As you can see to the right, I finally finished Peretz Lavie’s The Enchanted World of Sleep. Lavie only gets really technical in a few chapters, but for the most part his look at the science of sleep is a pleasant “lay person” read. What did I learn?
* Before electrodes, scientists used to measure the moment of sleep when a patient would drop a tennis ball from their hand. In my case, it’s a shot glass, but the theory is the same.
* There are 4 stages of sleep, and then REM sleep, and that’s when dreams come. It’s also when we lose all muscle control. When waking up from dreams, people usually go to another stage. However, in very rare cases, people can awake in the no-muscle contol part and feel like they’re paralyzed. I hope this never happens to me–how freaky is that!
* There is no set time to sleep. If you can survive on 6 hours a night, then you need 6 hours of sleep. People who sleep 10 hours per night aren’t necessarily more rested. In fact, they’re probably more sleepy.
* I really wish the test case in their dream research, Mr. R, would publish a book. He could wake up from REM sleep and recount long, short-story like dream narratives. They reprint one in the book and it’s very good.
* Animals don’t have REM sleep, but they do dream, and that stage is called paradoxical sleep (meaning the animal is most at rest, but also most active in the brain.)
* The world record for going without sleep is 264 hours.
The last third of the book is on sleep disorders, namely insomnia, jet lag, sleep walking, sleep apnea, and narcolepsy. He also has some good things to say about children and when they “should” go to bed. A majority of parents force their kids to go to sleep at 8 p.m. so the adults can watch TV or whatever, then appear amazed that their children won’t sleep at the chosen time, or that they then wake up at 5 a.m. Thankfully, I was never raised that way…and that’s why I’m writing about this book to an audience of three people at 2:36 a.m.

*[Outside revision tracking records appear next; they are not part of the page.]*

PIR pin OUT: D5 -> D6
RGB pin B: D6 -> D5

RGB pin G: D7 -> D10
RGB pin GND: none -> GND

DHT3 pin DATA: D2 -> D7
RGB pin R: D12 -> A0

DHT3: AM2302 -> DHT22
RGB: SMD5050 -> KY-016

Anyway, I also finished the MOJO magazine special on the Beatles early years. That might still be hanging around some newsstands. You’d think there wasn’t much left to say about the Beatles, but because the writing staff is so good (Mark Lewishom is on there among other major music journalists) they have some insightful things to say, none of which I can remember right now.

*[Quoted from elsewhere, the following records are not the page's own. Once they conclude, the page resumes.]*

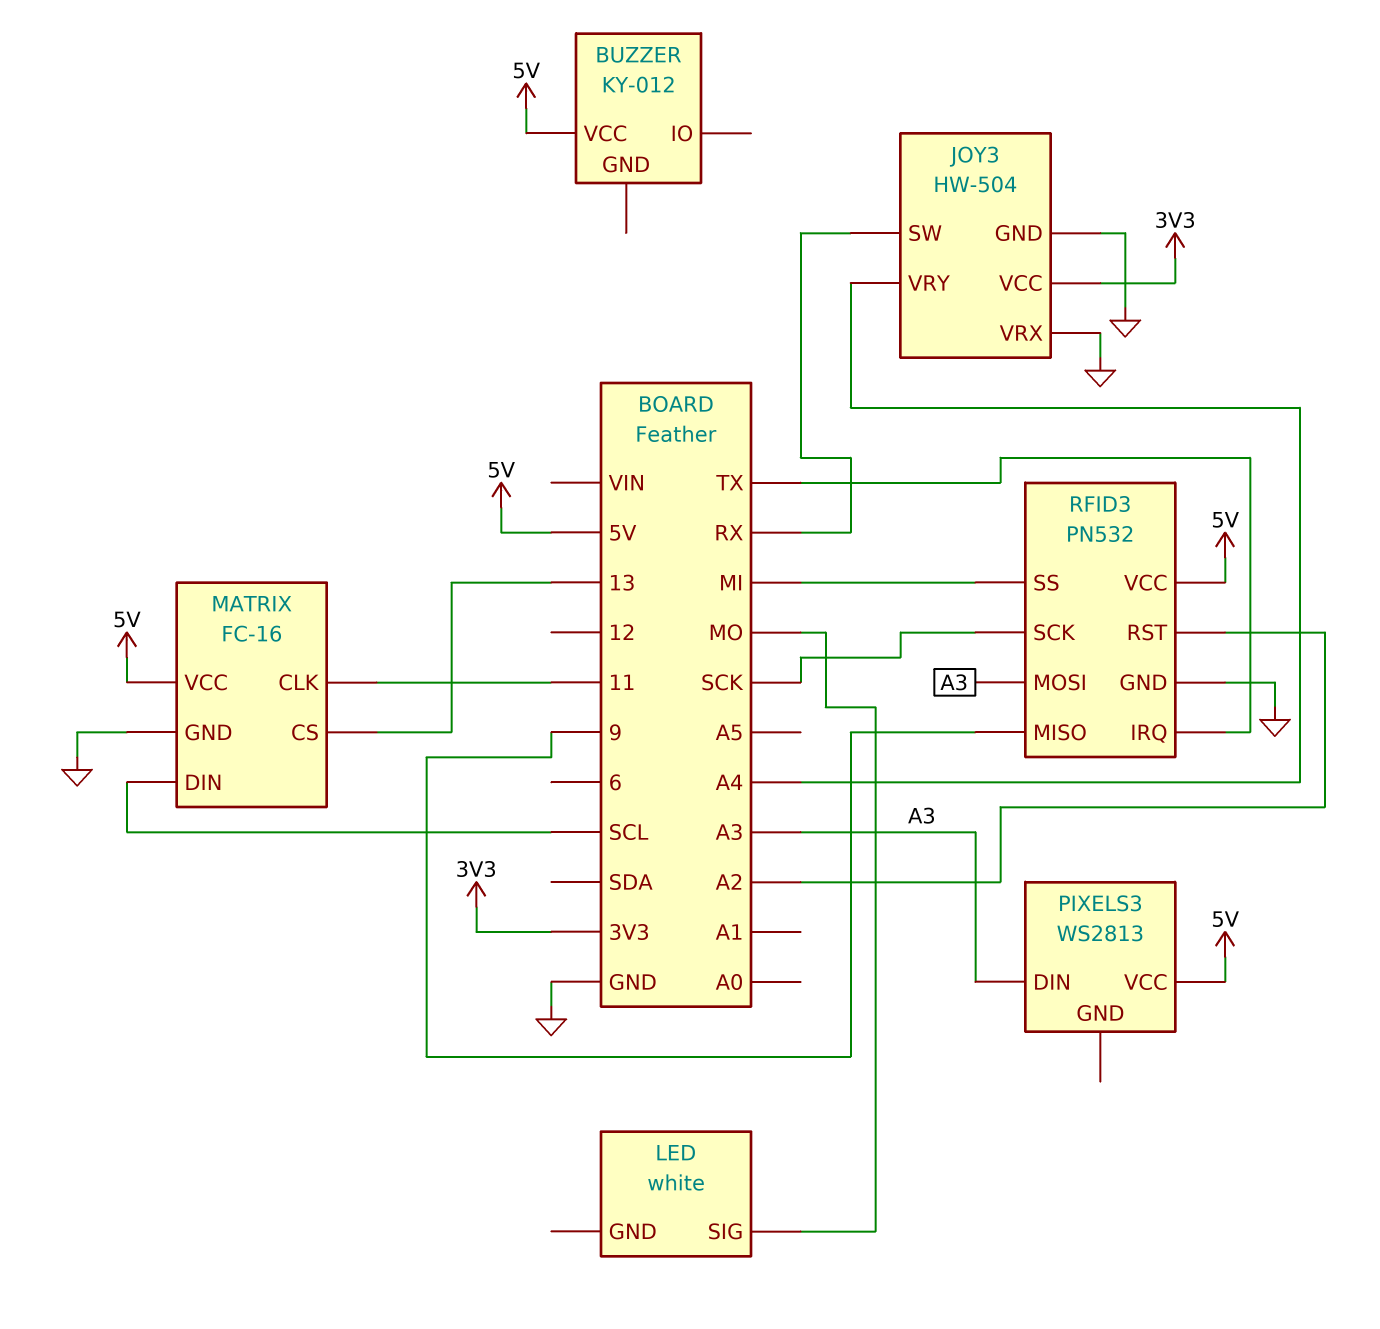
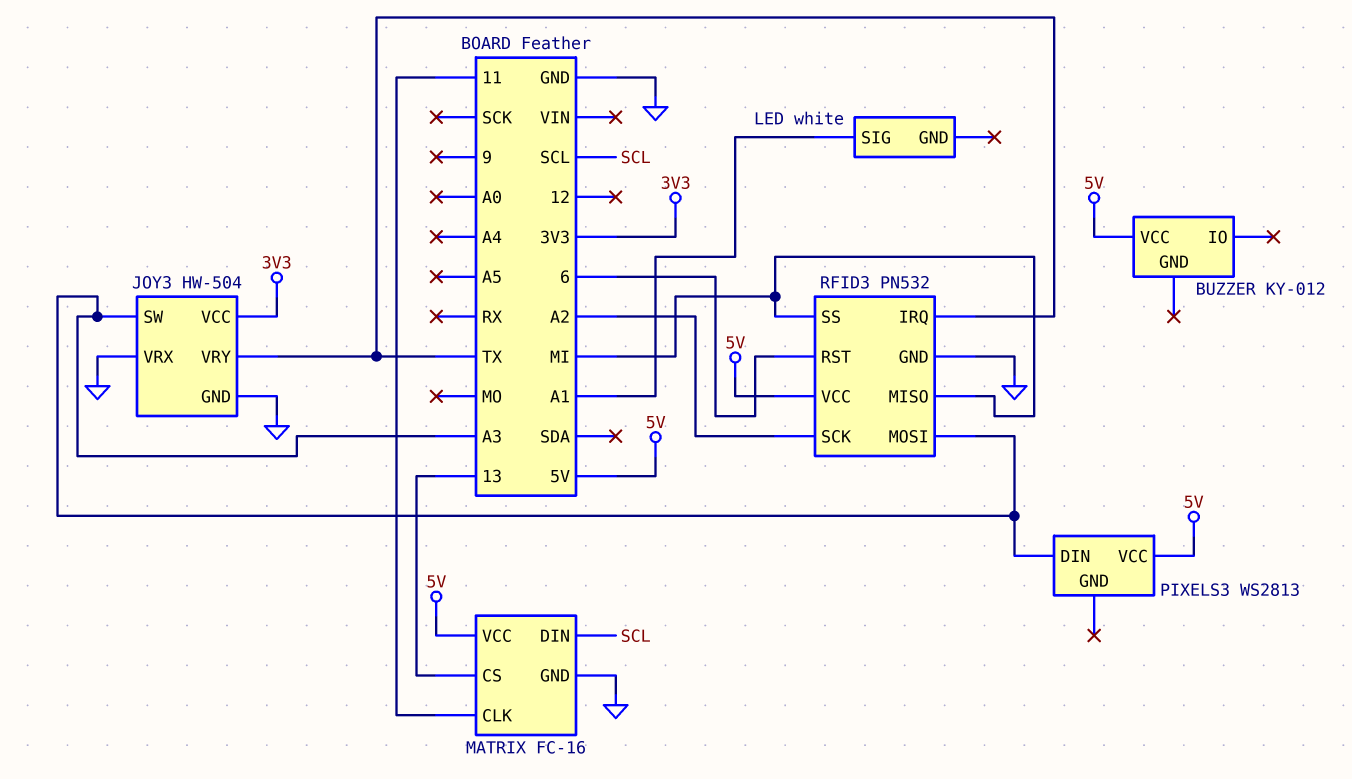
JOY3 pin SW: RX -> A3
JOY3 pin VRY: A4 -> TX
LED pin SIG: MO -> A1
RFID3 pin MISO: 9 -> MI
RFID3 pin RST: A2 -> 6
RFID3 pin SCK: SCK -> A2

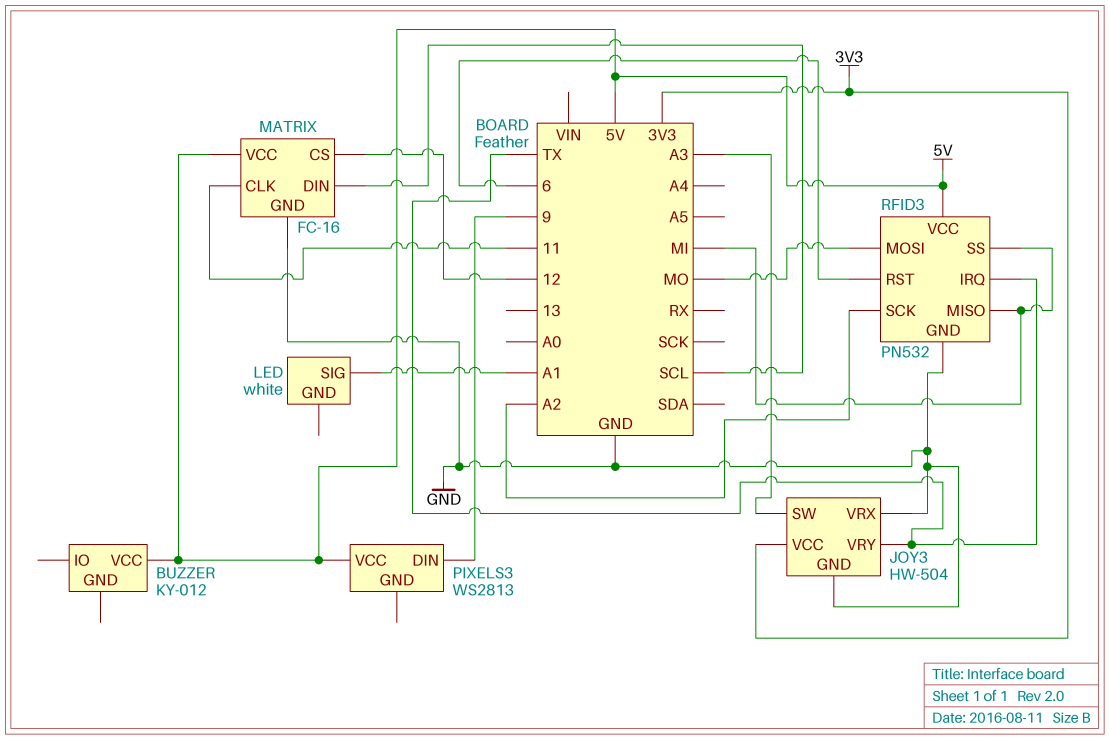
MATRIX pin CS: 13 -> 12
PIXELS3 pin DIN: A3 -> 9
RFID3 pin MOSI: A3 -> MO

So..now I can get stuck into The Iliad, which seems appropriate in this season of war and suffering.

Twenty-Four Eyes

This Saturday I managed the catch the last film of the Susan Sontag-curated “Classics of Japanese Film” series at the LACMA.

TWENTY-FOUR EYES
A devastating study of nearly two decades in the life of a teacher who comes to a small island in the sea of Japan and the twelve students (hence the 24 eyes) in her care. Starts off idyllic, but soon the War in Manchuria, then the Pacific War comes to disrupt the lives of everyone. Director Keisuke Kinoshita works the audience with this classic melodrama, and I would say half of the theater was reduced to blubbering tears, especially near the end where
Apparently, all of Sontag’s choices have had either a subtext or a context of anti-war sentiment, and Keisuke Kinoshita’s “Twenty-Four Eyes” struck chords with many in the audience, especially the war fervor that grips the students as the film develops, the accusations against the teacher of being “unpatriotic” , the grim economic future that ruins the educational chances of many of her students, the indoctrination through the schools. You could almost feel the audience bristle after some of the more anti-war lines, none of which I can remember now. The film was shot and framed beautifully, and the most horrific of realities understood through the most economical of shots (as the war progresses and the island have lost all their first generation of youth, we have a brief scene of younger teenagers (I assume something like 15 or so) being groomed and sent off to die as kamikaze pilots. It’s a chilling scene of war madness, but Kinoshita doesn’t give us music cues or scenes of villagers talking about what was happening; he just lets it play out (he also didn’t have to explain it to his audience in the ’50s.)
Ten years ago we would have watched this and thought abstractly about war and the toll it took on the Japanese. Now we see the film and it’s like gazing into a mirror, and beyond that, the abyss.